Late Wednesday evening, one day after a commentary in China’s state-owned People’s Daily questioned whether Apple was “thinking clearly” for letting the App Store host an app that tracks the movements of police in Hong Kong, the California tech giant reacted and took the app down.
“We created the App Store to be a safe and trusted place to discover apps. We have learned that your app has been used in ways that endanger law enforcement and residents in Hong Kong,” the App Store review team purportedly said in a message to the developer of the app, HKmap.live, explaining its decision to remove the app.
The app—which already operates browser and Android versions—allows users to drop pins on a map of Hong Kong at locations where they have sighted police, protesters or travel obstructions, such as blocked roads or tear gas. Supporters say the app allows residents to avoid accidentally stumbling into areas of unrest while critics, like the People’s Daily, labels it as a tool that helps protesters evade police.
In the alleged statement to HKmap.live, which the developer shared on its Telegram account, Apple said it had verified with the Hong Kong Cybersecurity and Technology Crime Bureau that the app has been used to “target and ambush police, threaten public safety, and criminals have used it to victimize residents in areas where they know there is no law enforcement.”
Writing on HKmap.live’s official Twitter page, the app developer said it disagrees with Apple’s claim that the map has endangered law enforcement and residents in Hong Kong and that there is zero evidence to support claims that the app has been used to “target and ambush police.”
HKmap.live initially applied to register on the App Store in September and had its application rejected several times. On October 4, Apple reportedly told HKmap.live that the app couldn’t be approved because it “contains content—or facilitates, enables, and encourages an activity—that is not legal” and was rejected because “specifically, the app allowed users to evade law enforcement.”
Days later, however, Apple appeared to change its mind and greenlit the app for the App Store.
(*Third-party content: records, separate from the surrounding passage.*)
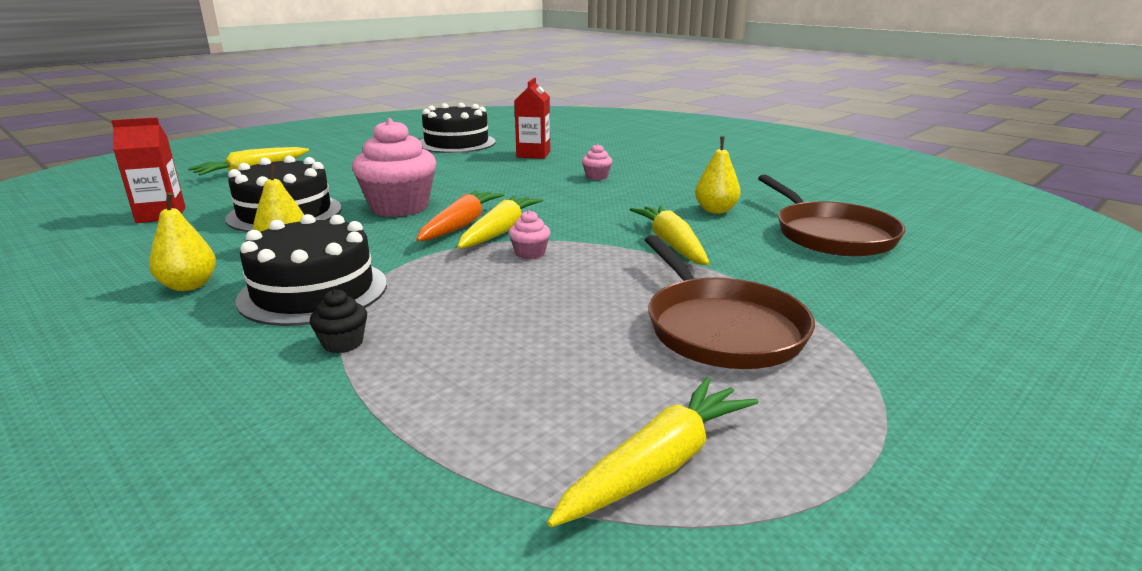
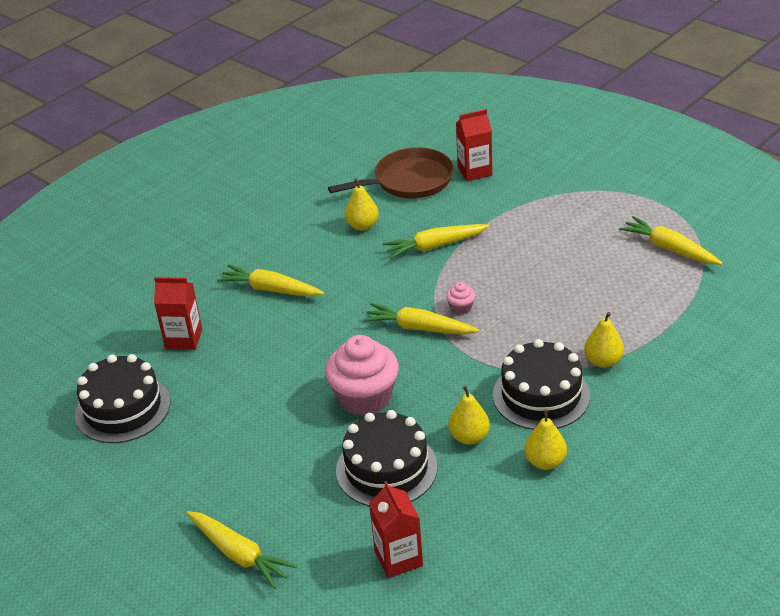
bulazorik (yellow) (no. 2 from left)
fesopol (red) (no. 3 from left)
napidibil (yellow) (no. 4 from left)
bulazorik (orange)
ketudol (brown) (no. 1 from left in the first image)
HKmap.live promptly rose to the top of download charts under the Hong Kong App Store’s “travel” section. However, the app’s rise appears to have caught the attention of officials in Beijing.
On October 8, the People’s Daily—often viewed as the Party’s mouthpiece—released a commentary under the pseudonym Calming the Waves, which criticized Apple for “protecting rioters” and said “allowing the poisonous app to flourish is a betrayal of the Chinese people’s feelings.”
“This kind of foolishness and recklessness will cause much trouble for Apple, and Apple needs to think deeply,” the commentary warned.
Evidently, Apple didn’t need to think long.